GENTE E COISAS DA CIDADE

Família

Lydia Federici

O menino subiu a escadaria externa da Santa Casa. Entrou no saguão fazendo-se menor do que já era para os seus mirrados 10 anos. Com passos silenciosos ia passar para um corredor quando o guarda o descobriu.

"Ei, garoto. Pra onde você vai?"

O menino encolheu-se. Parou, sem jeito. Com medo nos olhos escuros. A voz, depois de um momento, saiu-lhe insegura: "Vou ver meu pai".

O guarda não era duro. Mas ordens são ordens. Esboçou um meio sorriso para adoçar, um pouco, o não que ia dizer. "Estas não são horas de visita. Volte à tarde".

Como o menino, irresoluto, não se mexesse, o homem fardado, com as sobrancelhas franzidas, aproximou-se do garoto. Este olhou ao redor, com ar de pânico. Tanta gente entrando e saindo e ele ali, brecado. Se conseguisse meter-se pelo meio daquelas moças de uniforme. Foi o que fez. Sumiu. E o guarda, vendo-o voltar para o meio do grande hall, retornou ao seu posto. Para atender a uma senhora que queria informações, uma enfermeira com um recado, um 'boy' cheio de pacotes. Com essa movimentação toda, o homem esqueceu o menino.

Mas o menino não esqueceu o que tinha a fazer. Misturou-se ao bulício silencioso. Avançou e recuou. Parou e seguiu. Escondeu-se atrás de uma porta. Quase à entrada da enfermaria foi que uma irmã, de improviso, lhe surgiu pela frente. Precisava falar com o pai. Sabia, sim, que não era hora de visita. à tarde já era muito tarde. Não dava mais. Tinha que ser agora. Não ia atrapalhar ninguém, não, senhora. Só coisa de um minuto.

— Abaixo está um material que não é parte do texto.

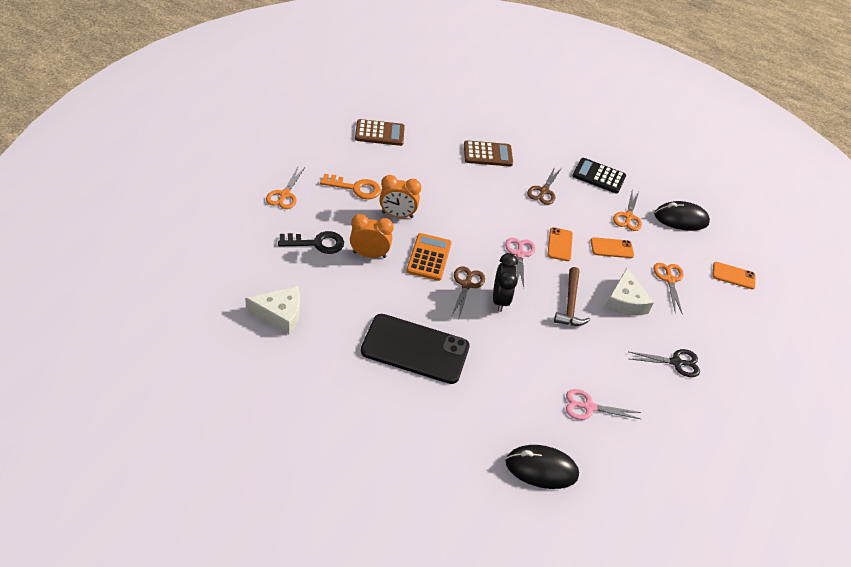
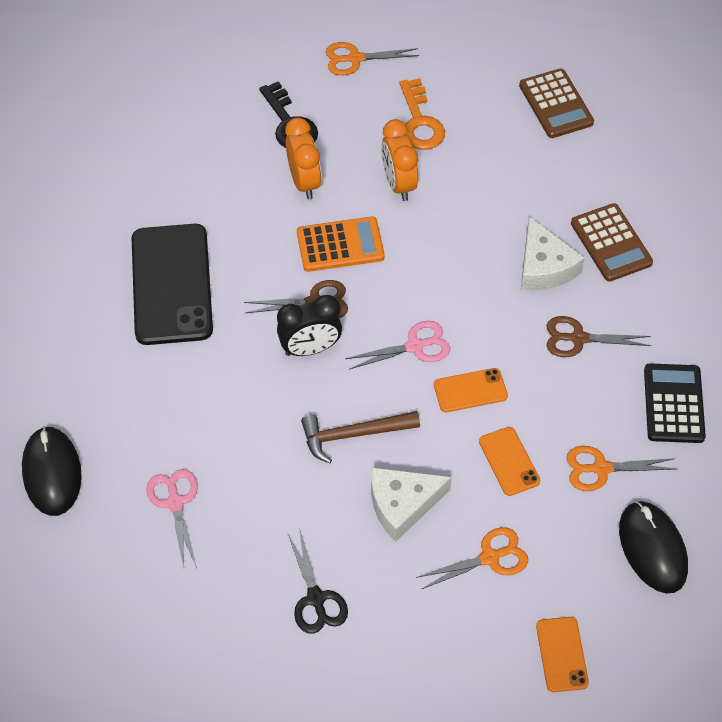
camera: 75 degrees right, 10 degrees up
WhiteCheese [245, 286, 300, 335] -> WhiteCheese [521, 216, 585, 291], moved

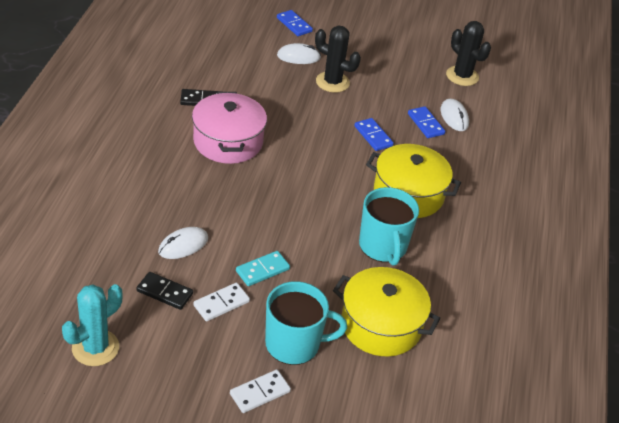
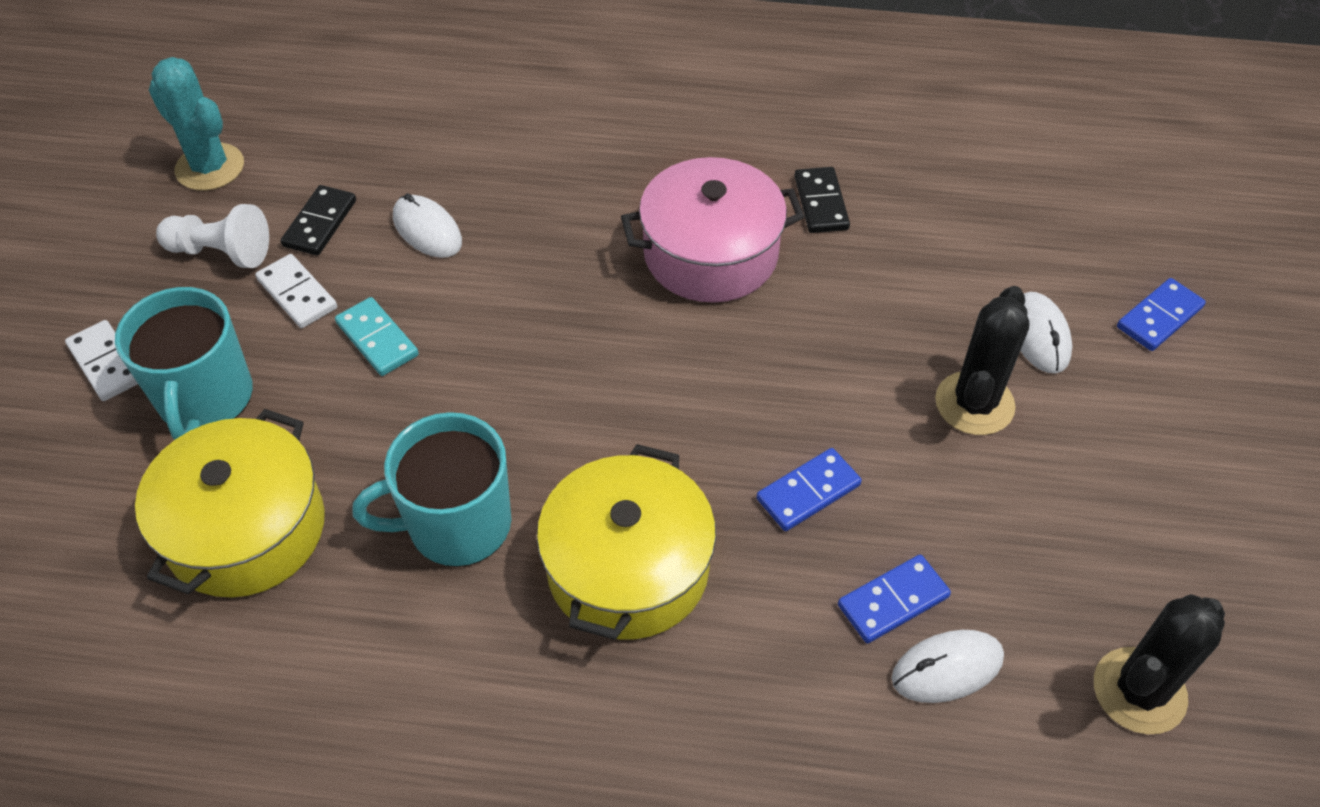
camera: 90 degrees right, 10 degrees up
none -> WhitePawn [156, 204, 269, 268]

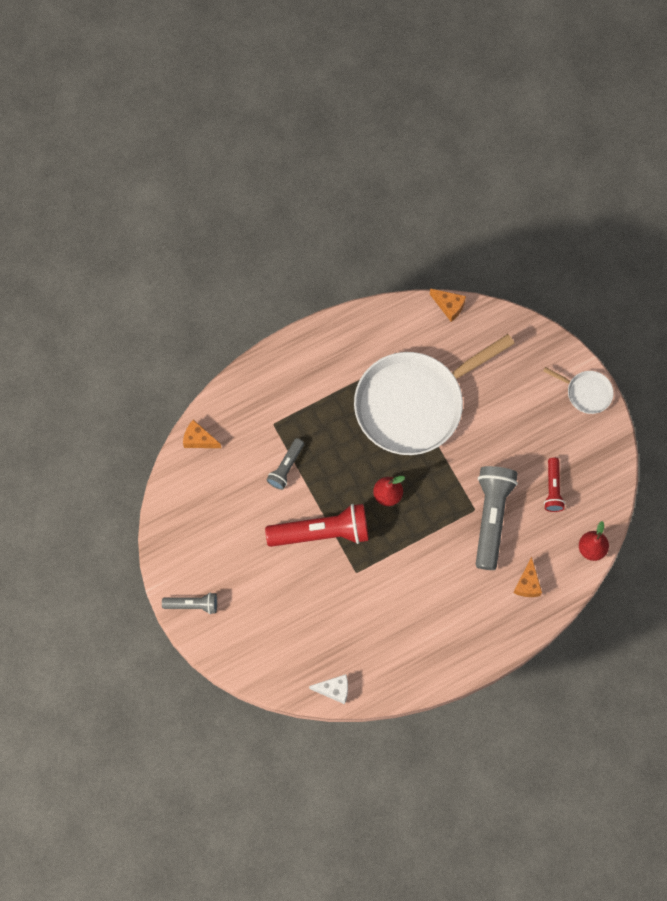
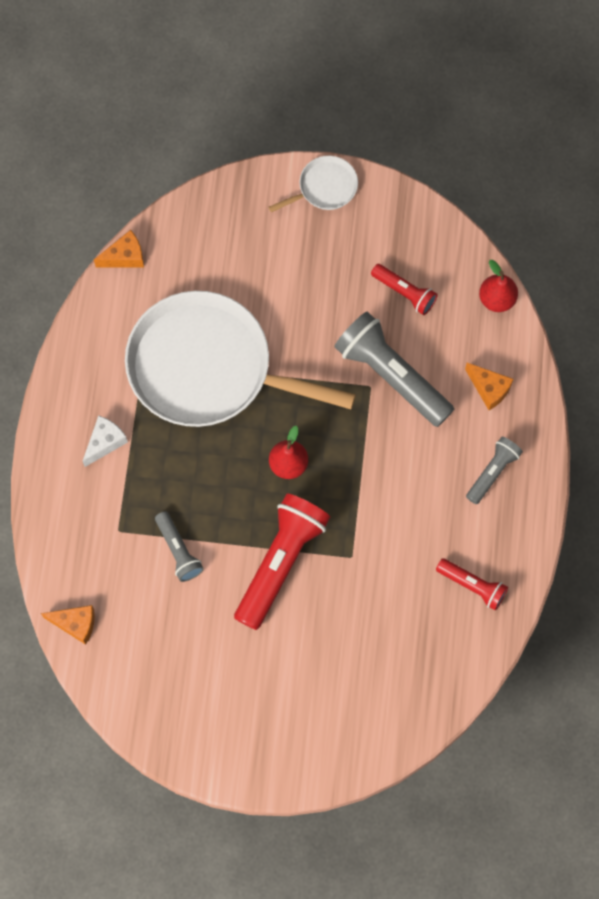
camera: 55 degrees left, 0 degrees up
none -> RedFlashlight [436, 558, 508, 610]
GreyFlashlight [162, 592, 217, 614] -> GreyFlashlight [466, 437, 523, 504], moved
WhiteCheese [309, 674, 348, 704] -> WhiteCheese [83, 415, 128, 467], moved
OrangeCheese [183, 420, 221, 448] -> OrangeCheese [41, 605, 95, 645], 135 degrees counterclockwise
WhitePan [354, 334, 515, 455] -> WhitePan [125, 291, 356, 427], 105 degrees clockwise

Ela virou o rosto. Naqueles dez segundos, o menino sumira. A irmã sacudiu a cabeça, um leve ar de contrariedade no rosto pálido. Ergueu os ombros, com um suspiro. Entrou na enfermaria geral. Tanta coisa para atender.

Junto a uma das camas, o menino conversava com um internado. Encolheu-se quando viu a freira de olhar severo. "Está melhor, papai?" Havia pressa e ansiedade na sua voz. Colou o corpo à cama estreita. "Comprei uma coias para mamãe. Hoje é o 'Dia das Mães', sabe, papai? Precisava saber se está bem. Quer ver se serve?" Suas mãos nervosas procuravam desembrulhar, com cuidado, um pacote pequeno. Uma canequinha colorida apareceu. Os olhos do menino pularam do presente para a figura da freira, ali perto, e, ansiosos, com uma interrogação, para o rosto do pai.

"O senhor acha que serve?"

"Está muito bonito o seu presente, meu filho. Mamãe vai gostar, sim".

Pela primeira vez o menino sorriu. Sem receio. Sem dúvida. "Ciau, papai. Fique logo bom. Agora posso ir embora".

***

Isso, meu amigo, é, se não me engano, uma família. Perdoe-me se não posso definir de outra forma o que seja sentimento de família.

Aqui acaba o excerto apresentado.